Amerikanisch-deutsches Bieterkonsortium vereinbart: NRG und EnBW wollen VEAG zu einer führenden Wettbewerbskraft im Strommarkt entwickeln
Eigenständigkeit der VEAG und Sitz Berlin bleiben erhalten

    Berlin (ots) - Die NRG Energy, Inc. und die EnBW Energie
Baden-Württemberg AG streben gemeinsam den Erwerb der zur Veräußerung
stehenden Aktienmehrheit an der Vereinigte Energiewerke AG (VEAG) an.

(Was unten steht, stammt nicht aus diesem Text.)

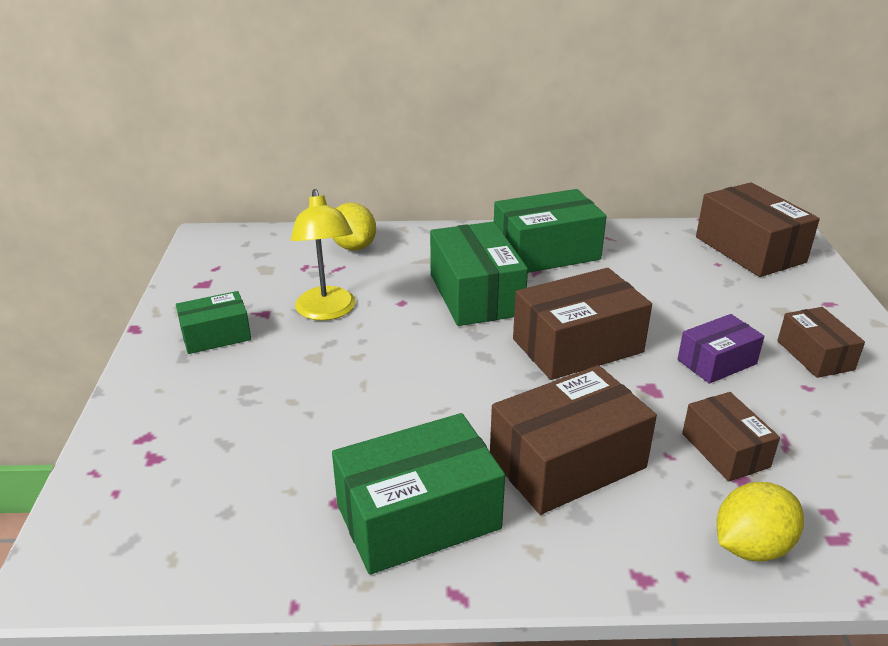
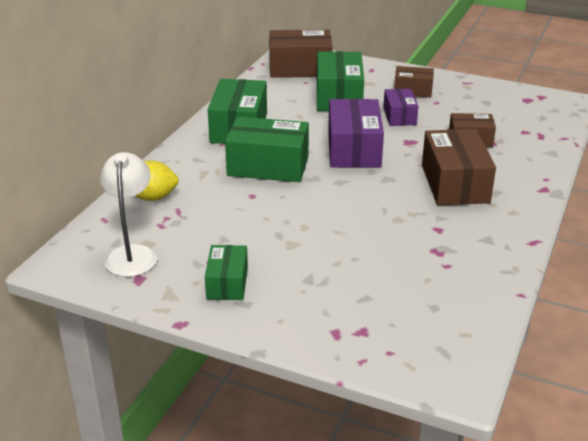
camera: 65 degrees left, 0 degrees up
(244, 267) = (132, 254): none -> white lamp
(327, 312) = (237, 228): yellow lamp -> none
(418, 516) = (472, 240): green box -> green box (338, 96)
(577, 345) = (353, 149): brown box -> purple box
(751, 546) = (536, 156): yellow lemon -> none

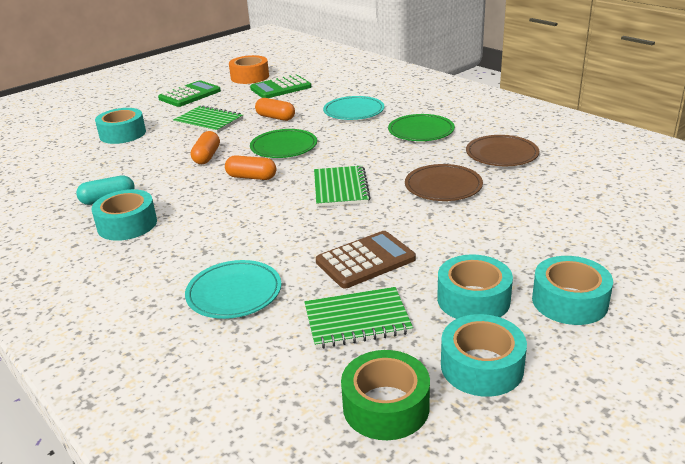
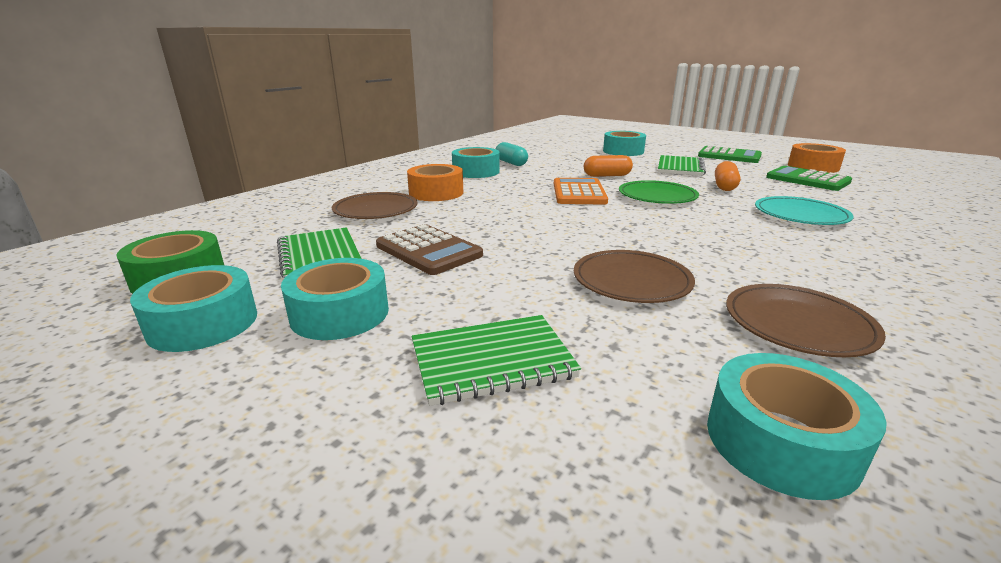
camera: 75 degrees right, 5 degrees down
(195, 253) = (436, 193): none -> orange tape
(234, 293) = (376, 210): turquoise plate -> brown plate
(251, 177) = (578, 193): orange capsule -> orange calculator
(340, 188) = (581, 227): green notebook -> green notebook (492, 361)
(421, 131) = (798, 256): green plate -> none
(569, 301) = (314, 393): turquoise tape -> turquoise tape (781, 441)

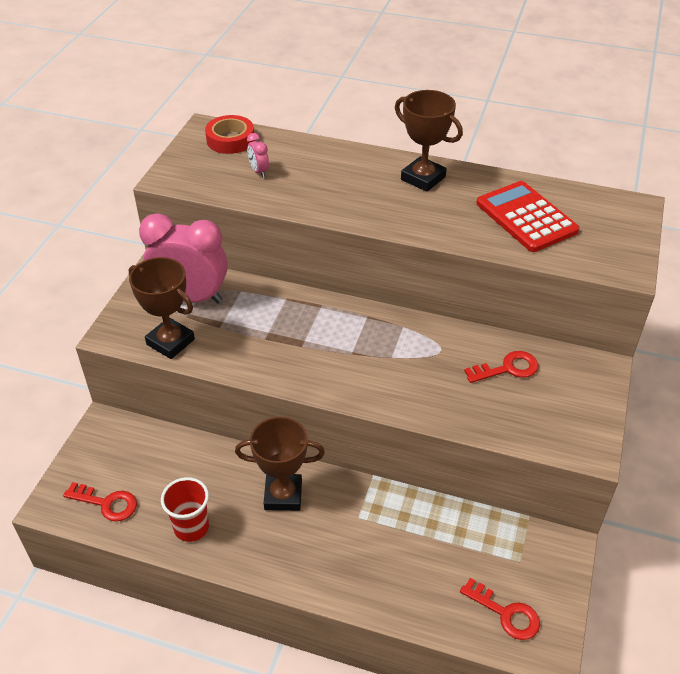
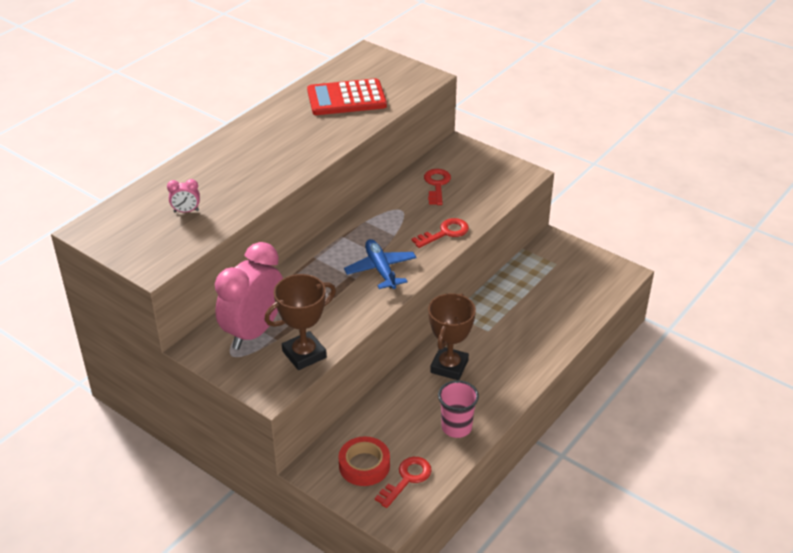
camera: 70 degrees left, 5 degrees down
(191, 527) = (456, 427): red cup -> pink cup
(230, 140) = (121, 218): red tape -> red tape (364, 465)
(326, 362) = (380, 269): none -> blue plane
(423, 178) = (264, 130): brown trophy -> none
(506, 613) = (592, 282): red key -> red key (445, 233)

"Wir wollen die VEAG als eigenständiges Unternehmen erhalten und zu
einer führenden Wettbewerbskraft im deutschen Strommarkt entwickeln",
so erklärten NRG-Präsident Dave Peterson und EnBW Vorstandsmitglied
Dr. Klaus J. Kasper am Mittwochabend in Berlin bei der Erläuterung
der Ziele des zwischen beiden Unternehmen in diesen Tagen
vereinbarten Bieterkonsortiums.
    
    Eine Beteiligung von Stadtwerken an der VEAG wird von den
Konsortialpartnern NRG und EnBW ausdrücklich als Ziel genannt. Auch
für eine spätere Beteiligung anderer Unternehmen sei das gemeinsame
Konzept einer künftigen VEAG-Gruppe offen, betonten Dave Peterson und
Dr. Klaus J. Kasper übereinstimmend. Die Braunkohleunternehmen Laubag
und Mibrag (an Mibrag ist NRG bereits zu 33 Prozent beteiligt) seien
wesentliche und feste Bestandteile des VEAG-Konzepts von NRG und
EnBW. Sitz der eigenständigen VEAG sei und bleibe Berlin. Beide
Konsortialpartner verfügten auch über "die notwendige Bonität, um
glaubwürdig zu machen, die Zukunft der VEAG langfristig und dauerhaft
sichern zu können und die Verpflichtungen gegenüber Politik und
Gesellschaft dauerhaft und zweifelsfrei erfüllen zu können."
    
    Kartellrechtliche Hindernisse gegen das amerikanisch-deutsche
Bieterkonsortium erwarten NRG und EnBW nicht: Das gemeinsame Konzept
sehe ausdrücklich vor, daß die VEAG auch künftig unabhängig von der
EnBW im Markt operieren kann. Dies werde unter anderem durch den
geplanten Ausbau der VEAG-Vetriebskompetenz  unterstrichen, aber auch
durch die vereinbarte Mehrheitsbeteiligung von NRG an VEAG
sichergestellt. Schließlich stehe NRG in keinerlei Verpflichtung
gegenüber anderen Wettbewerbern im deutschen Energiemarkt, die Anlaß
zur Besorgnis von Wettbewerbsverzerrungen bieten könnten.
    
    Die vereinbarte Partnerschaft von NRG und EnBW in einem
VEAG-Bieterkonsortium begründeten Dave Peterson und Dr. Klaus J.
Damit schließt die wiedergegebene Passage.